One: The snow must melt 48 hours after falling. I call this the “Snow Beautification” doctrine. (Note this doctrine doesn’t apply to ski resorts.) This is because any snow lingering after a couple of days is starting to lose its luster and storybook quality.
Chances are the snow outside your home has gotten dirty and morphed from being magical to mediocre to downright irritating. You may be looking out the window right now, sighing and thinking that the mess needs to melt.
The worst is all the grime-encrusted snow piled up in parking lots. Ugh, it looks like the refuse after a Big Foot and Abominable Snowman jamboree.
My second snow “must have” is that it needs to be fluffy. No one likes heavy snow. It’s like eating a chunky pasta sauce where you don’t know what those chunks are. Is it a veggie? Is it mystery meat? Is it a crouton?
That’s right: croutons. I had a relative who “thickened up” her sauce by stirring in salad croutons. She called it her secret ingredient. Her secret ingredient should have been opening up a can of Ragu.

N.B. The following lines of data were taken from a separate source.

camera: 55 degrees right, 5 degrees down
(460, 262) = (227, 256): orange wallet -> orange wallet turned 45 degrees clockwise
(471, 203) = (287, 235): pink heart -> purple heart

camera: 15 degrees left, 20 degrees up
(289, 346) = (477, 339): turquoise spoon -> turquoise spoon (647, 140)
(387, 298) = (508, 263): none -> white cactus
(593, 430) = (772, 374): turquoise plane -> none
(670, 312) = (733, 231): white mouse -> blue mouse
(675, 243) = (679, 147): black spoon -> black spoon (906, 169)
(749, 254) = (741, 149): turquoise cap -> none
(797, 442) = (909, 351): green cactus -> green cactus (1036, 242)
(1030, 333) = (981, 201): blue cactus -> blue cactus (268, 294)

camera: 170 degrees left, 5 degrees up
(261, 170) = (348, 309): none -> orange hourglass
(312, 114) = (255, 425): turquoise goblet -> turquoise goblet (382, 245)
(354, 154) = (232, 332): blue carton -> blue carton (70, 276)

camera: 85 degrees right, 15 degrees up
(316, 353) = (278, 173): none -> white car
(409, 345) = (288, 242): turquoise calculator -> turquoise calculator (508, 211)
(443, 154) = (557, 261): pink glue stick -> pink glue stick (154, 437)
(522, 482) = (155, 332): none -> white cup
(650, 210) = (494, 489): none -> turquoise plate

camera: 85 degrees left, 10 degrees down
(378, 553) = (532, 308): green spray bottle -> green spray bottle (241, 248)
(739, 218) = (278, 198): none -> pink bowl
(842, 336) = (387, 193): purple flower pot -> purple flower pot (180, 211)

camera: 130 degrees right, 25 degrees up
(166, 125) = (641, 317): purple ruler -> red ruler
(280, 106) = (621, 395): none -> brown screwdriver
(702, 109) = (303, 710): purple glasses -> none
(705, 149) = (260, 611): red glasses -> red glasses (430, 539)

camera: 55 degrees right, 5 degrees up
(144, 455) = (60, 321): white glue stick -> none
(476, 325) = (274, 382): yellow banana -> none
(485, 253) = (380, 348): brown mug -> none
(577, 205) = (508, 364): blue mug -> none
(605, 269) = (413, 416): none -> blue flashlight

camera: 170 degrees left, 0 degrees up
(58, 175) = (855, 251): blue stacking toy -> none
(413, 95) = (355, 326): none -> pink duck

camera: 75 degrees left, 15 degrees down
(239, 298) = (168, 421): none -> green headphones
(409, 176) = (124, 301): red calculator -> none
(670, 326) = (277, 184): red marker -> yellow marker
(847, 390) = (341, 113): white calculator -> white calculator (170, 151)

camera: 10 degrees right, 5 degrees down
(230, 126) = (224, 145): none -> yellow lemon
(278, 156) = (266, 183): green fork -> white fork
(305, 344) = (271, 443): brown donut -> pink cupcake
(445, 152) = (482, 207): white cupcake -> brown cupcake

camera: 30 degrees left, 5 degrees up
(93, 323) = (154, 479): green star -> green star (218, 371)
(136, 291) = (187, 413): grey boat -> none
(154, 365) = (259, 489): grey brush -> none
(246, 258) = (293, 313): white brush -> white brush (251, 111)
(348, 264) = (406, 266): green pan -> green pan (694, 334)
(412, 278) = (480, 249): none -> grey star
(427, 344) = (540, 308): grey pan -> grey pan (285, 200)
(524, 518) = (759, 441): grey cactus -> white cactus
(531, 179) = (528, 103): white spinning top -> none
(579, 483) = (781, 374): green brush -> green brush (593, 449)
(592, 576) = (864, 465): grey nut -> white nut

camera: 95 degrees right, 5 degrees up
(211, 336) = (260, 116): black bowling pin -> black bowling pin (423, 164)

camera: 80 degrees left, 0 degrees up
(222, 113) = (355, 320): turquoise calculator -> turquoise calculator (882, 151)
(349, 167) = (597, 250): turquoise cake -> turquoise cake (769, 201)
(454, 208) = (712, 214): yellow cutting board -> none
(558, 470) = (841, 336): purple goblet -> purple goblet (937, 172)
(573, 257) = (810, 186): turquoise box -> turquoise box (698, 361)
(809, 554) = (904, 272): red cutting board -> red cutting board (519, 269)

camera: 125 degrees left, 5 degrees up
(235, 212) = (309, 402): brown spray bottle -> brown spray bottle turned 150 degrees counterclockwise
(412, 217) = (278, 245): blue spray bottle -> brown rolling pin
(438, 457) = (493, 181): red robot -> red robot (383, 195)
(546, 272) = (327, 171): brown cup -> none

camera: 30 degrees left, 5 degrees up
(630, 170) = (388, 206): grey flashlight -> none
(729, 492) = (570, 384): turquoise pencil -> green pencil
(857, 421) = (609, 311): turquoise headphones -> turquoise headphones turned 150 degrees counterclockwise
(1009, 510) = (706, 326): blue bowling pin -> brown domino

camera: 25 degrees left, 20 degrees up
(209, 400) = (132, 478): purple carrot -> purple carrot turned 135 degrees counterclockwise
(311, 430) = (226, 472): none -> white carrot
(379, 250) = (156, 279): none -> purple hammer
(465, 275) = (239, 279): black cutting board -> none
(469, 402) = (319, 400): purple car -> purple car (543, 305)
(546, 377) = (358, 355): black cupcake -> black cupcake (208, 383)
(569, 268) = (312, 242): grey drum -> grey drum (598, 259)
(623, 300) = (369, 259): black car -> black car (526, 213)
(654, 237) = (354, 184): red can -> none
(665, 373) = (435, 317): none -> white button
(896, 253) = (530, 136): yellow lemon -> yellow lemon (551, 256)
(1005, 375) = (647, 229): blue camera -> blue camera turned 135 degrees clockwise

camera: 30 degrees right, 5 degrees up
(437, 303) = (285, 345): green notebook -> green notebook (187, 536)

In what I’m going to call the ultimate act of kindness, one year my mother gifted this relative a case of premium pasta sauce for her birthday. I don’t think it was appreciated by the birthday recipient, but the rest of the extended family was thrilled.
(I love to go off on a tangent and often share family details that should have remained buried, say, in a deep snowdrift. So, my apologies: I will now go back to the subject.)
The main issue, of course, with wet snow is that it’s heavy and back-breaking work to shovel. Did you know that fluffy snow weighs about 4 pounds per square foot while wet snow can exceed 12 pounds per square foot? Yes, friends: I have done my research on wet vs. fluffy and fluffy wins every single time.
I will concede that wet snow makes a better snowman due to its superior packing power. But as an adult I’m willing to sacrifice Frosty and friends so I can shovel my driveway without injuring myself.
My third snow requirement is that it must not impede my freedom for more than 36 hours. I used to be in love with a snow day or two, but since the pandemic I start to get jittery if I feel like I’m trapped in my house.
I know I’m not alone because friends, women in my Pilates class and random strangers at the grocery store I’ve had deep discussions with have all shared this same feeling.
Since the pandemic, being stuck at home has gone from. “How fun! Let’s make cinnamon rolls,” to, “How soon can I get out of here?” The thought of our freedom to get outside and mingle being suppressed has a foreshadowing of doom that has smothered the enchantment of snow days.
But with all this complaining and these rules and regulations, nothing can make me hate winter. It’s cold. It’s cozy. And any time I’m not profusely sweating, I consider that a win.